September 08, 2018

MTA Arts & Design Debuts Marble Mosaic at WTC Cortlandt 1 Subway Station

“CHORUS” by Ann Hamilton Offers Repose in New Station at World Trade Center

MTA Arts & Design today unveiled a new marble mosaic spanning both platforms of the new WTC Cortlandt 1 subway station, just steps away from Ground Zero.  

The white, monochromatic mosaic by the renowned multimedia artist Ann Hamilton was commissioned by MTA Arts & Design as part of the construction of the new WTC Cortlandt station, which is located below street level within the World Trade Center site. The new station was built within the footprint of the Cortlandt St 1 station, which was destroyed in the 9/11 terrorist attacks. 

Hamilton’s wall installation, titled “CHORUS,” spans a total of 4,350 square feet and is integrated into the architectural design of the station and the World Trade Center Transportation Hub to which it is connected. Small marble tesserae form a white-on-white surface and spell out text from the U.S. Declaration of Independence and the 1948 United Nations Universal Declaration of Human Rights. The tactile surface invites subway riders to touch the text as they read the words, creating meaningful personal encounters meant to acknowledge the civic ideals and aspirations of humanity and society.
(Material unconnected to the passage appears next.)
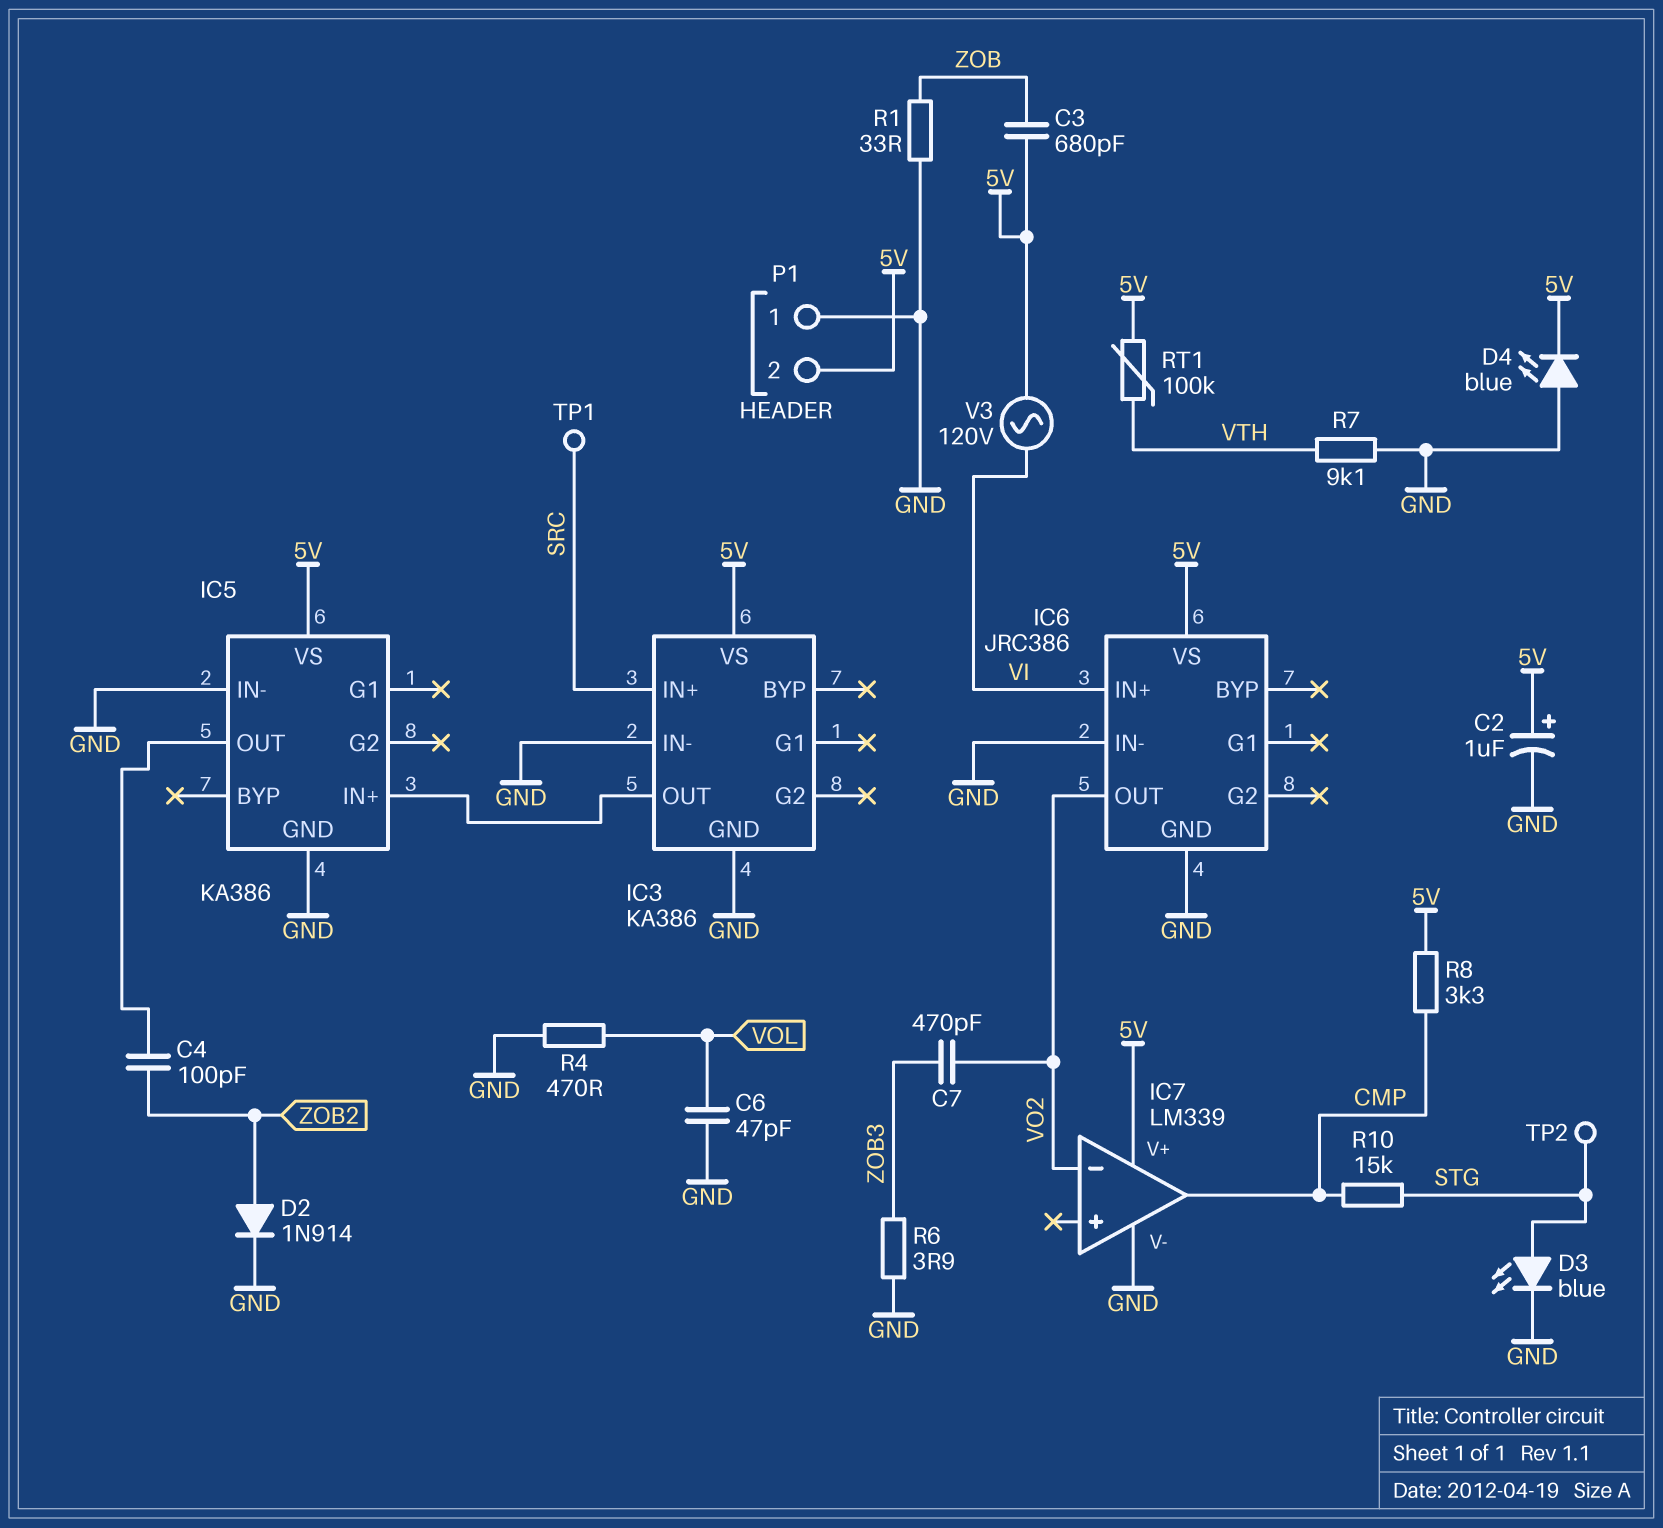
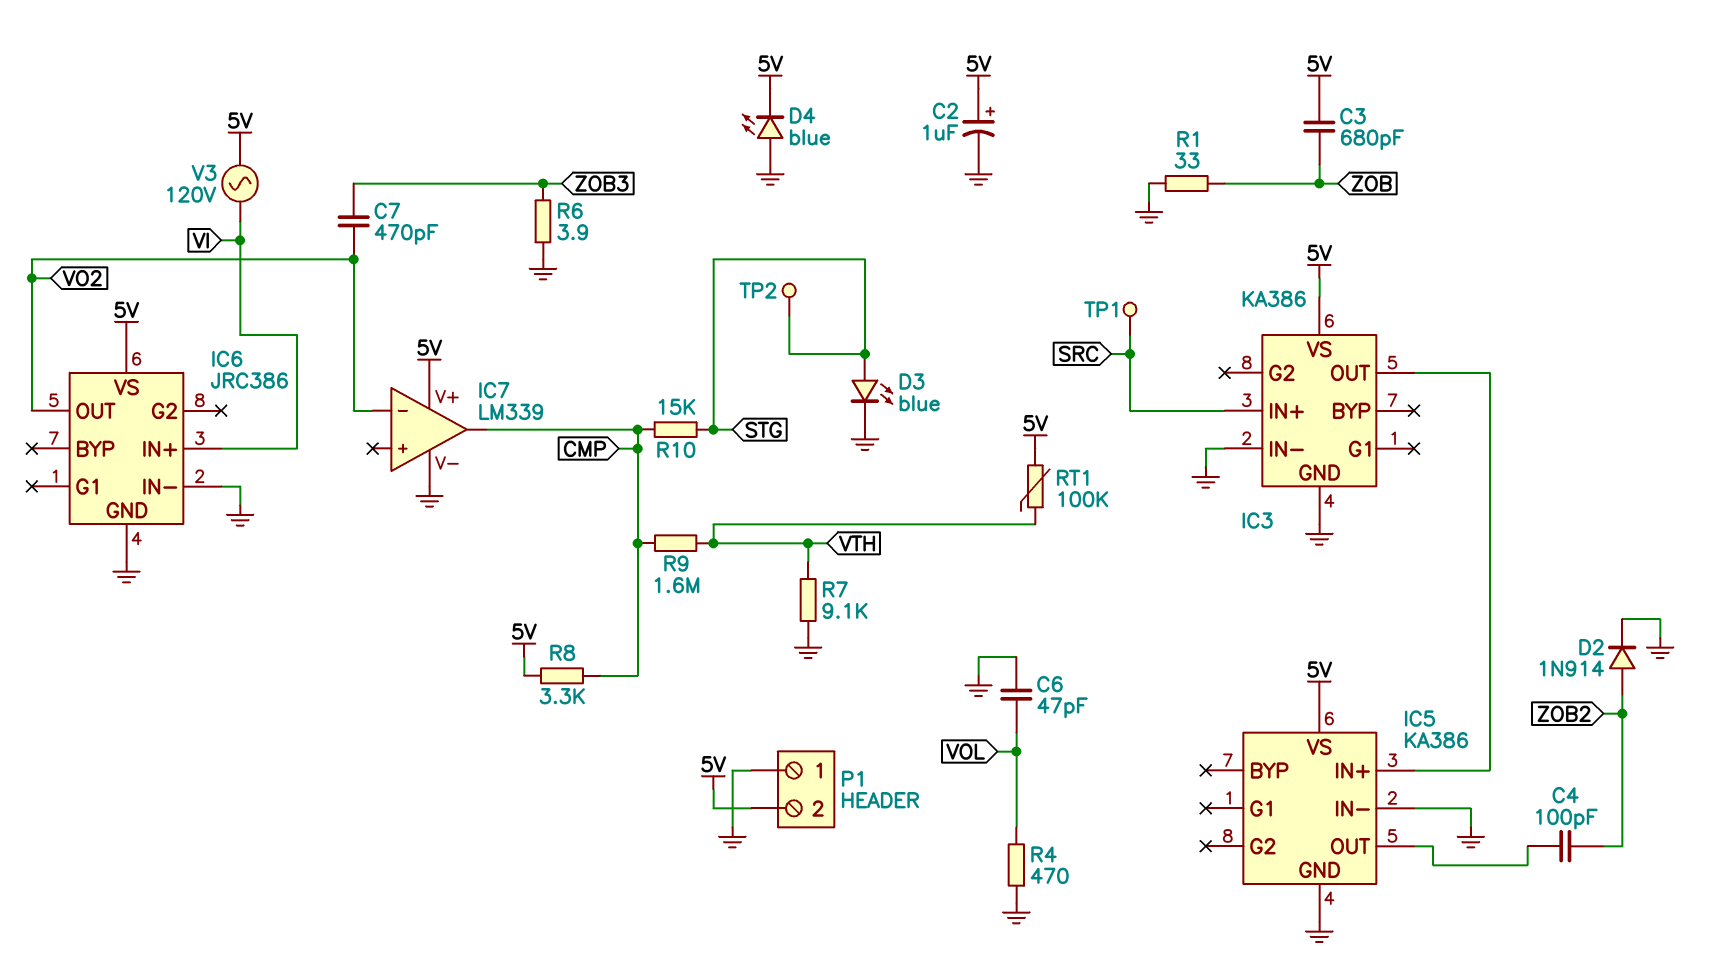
R9: none -> 1.6M (CMP, VTH)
“Artists have the extraordinary ability to use their vision and creative process to create deeply meaningful civic places. Ann Hamilton creates a place that speaks to our highest ideals,” said Sandra Bloodworth, Director of MTA Arts & Design. “The woven text of her tactile walls moves us through the WTC Cortlandt station, acknowledging its historic significance and embracing the rights embodied in universally shared declarations.”

Ann Hamilton, a MacArthur and a Guggenheim fellow, is internationally recognized for her large-scale multimedia installations. She trained in textile design at the University of Kansas, and received a master of fine arts from Yale University. Noted for their dense accumulation of materials, her ephemeral environments create immersive experiences that respond to the architectural presence and social history of their sites. In 2015, Hamilton was honored with the National Medal of Arts, the highest award given to artists by the U.S. government.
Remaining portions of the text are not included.